[[ Extracted material open ]]

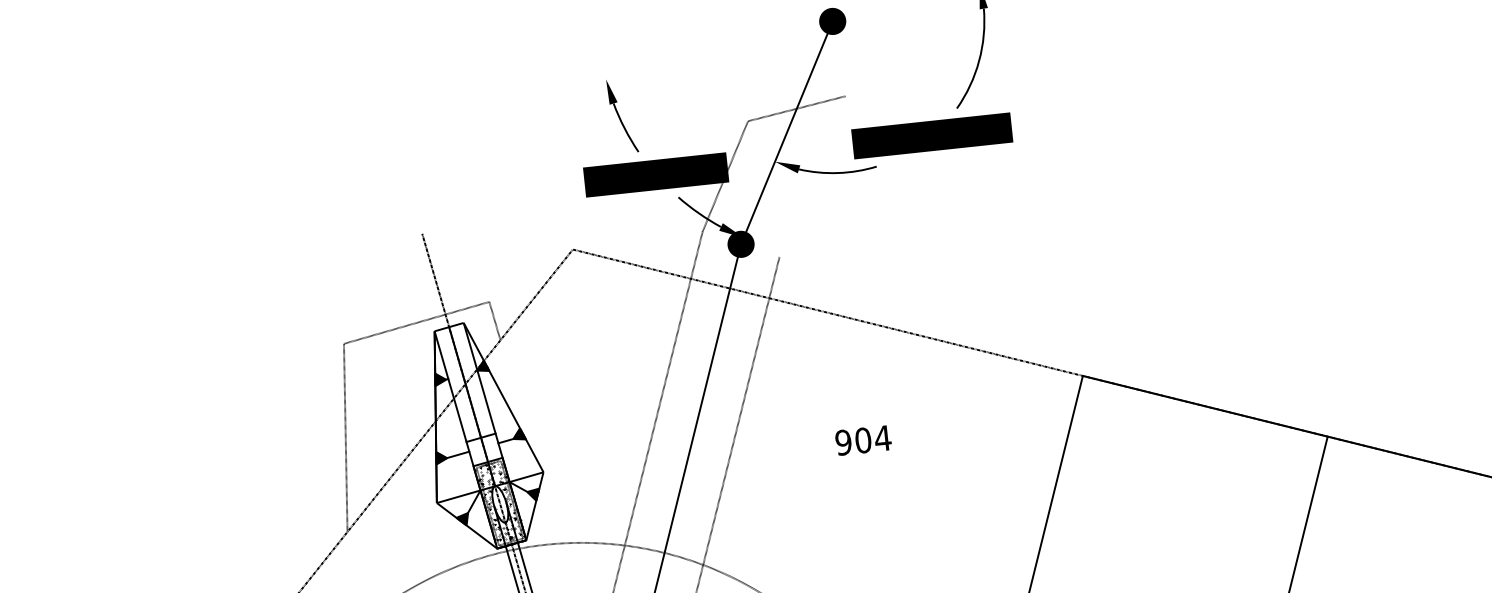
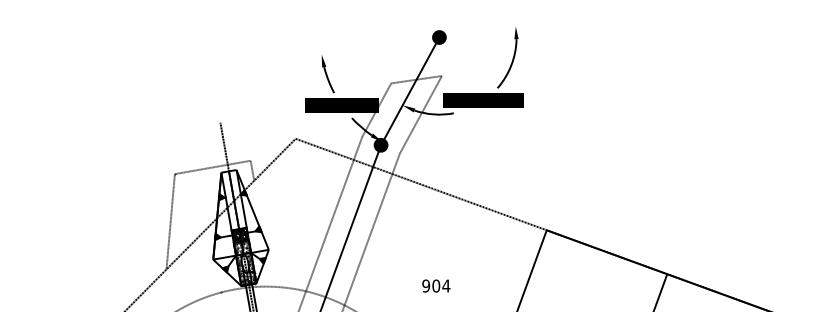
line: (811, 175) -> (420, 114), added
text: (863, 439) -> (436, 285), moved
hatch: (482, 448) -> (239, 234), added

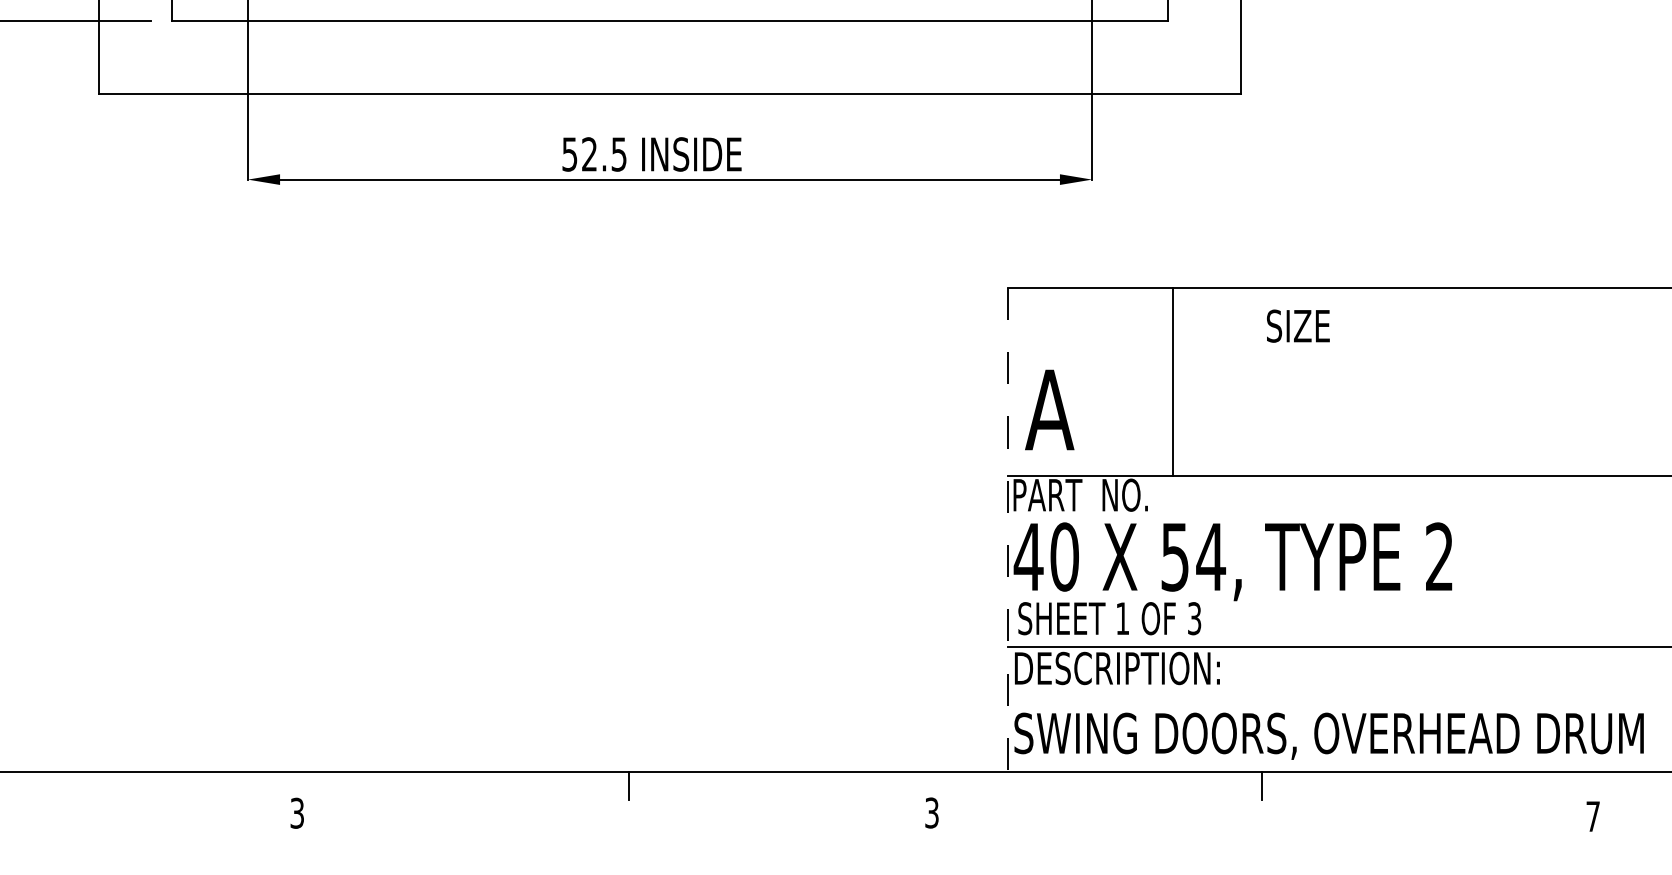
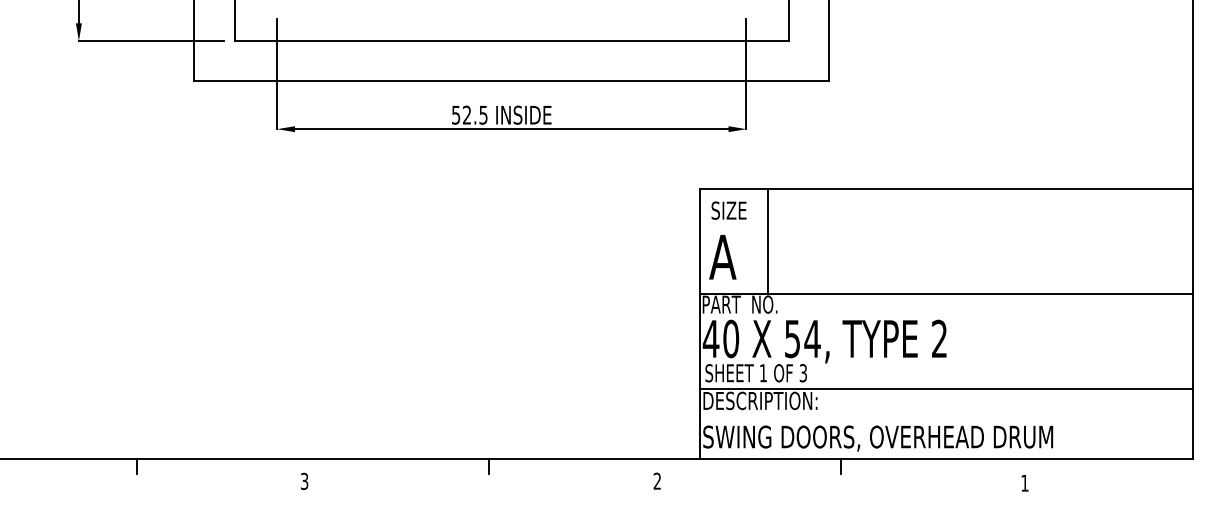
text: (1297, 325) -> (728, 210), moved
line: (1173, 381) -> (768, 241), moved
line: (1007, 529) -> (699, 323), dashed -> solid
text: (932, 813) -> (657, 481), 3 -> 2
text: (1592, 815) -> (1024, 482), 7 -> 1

[[ Extracted material closed ]]

_Exercise aim_: Without altering anything, output all the lines above but none of the images.

_Output for this task_:
line: (811, 175) -> (420, 114), added
text: (863, 439) -> (436, 285), moved
hatch: (482, 448) -> (239, 234), added

text: (1297, 325) -> (728, 210), moved
line: (1173, 381) -> (768, 241), moved
line: (1007, 529) -> (699, 323), dashed -> solid
text: (932, 813) -> (657, 481), 3 -> 2
text: (1592, 815) -> (1024, 482), 7 -> 1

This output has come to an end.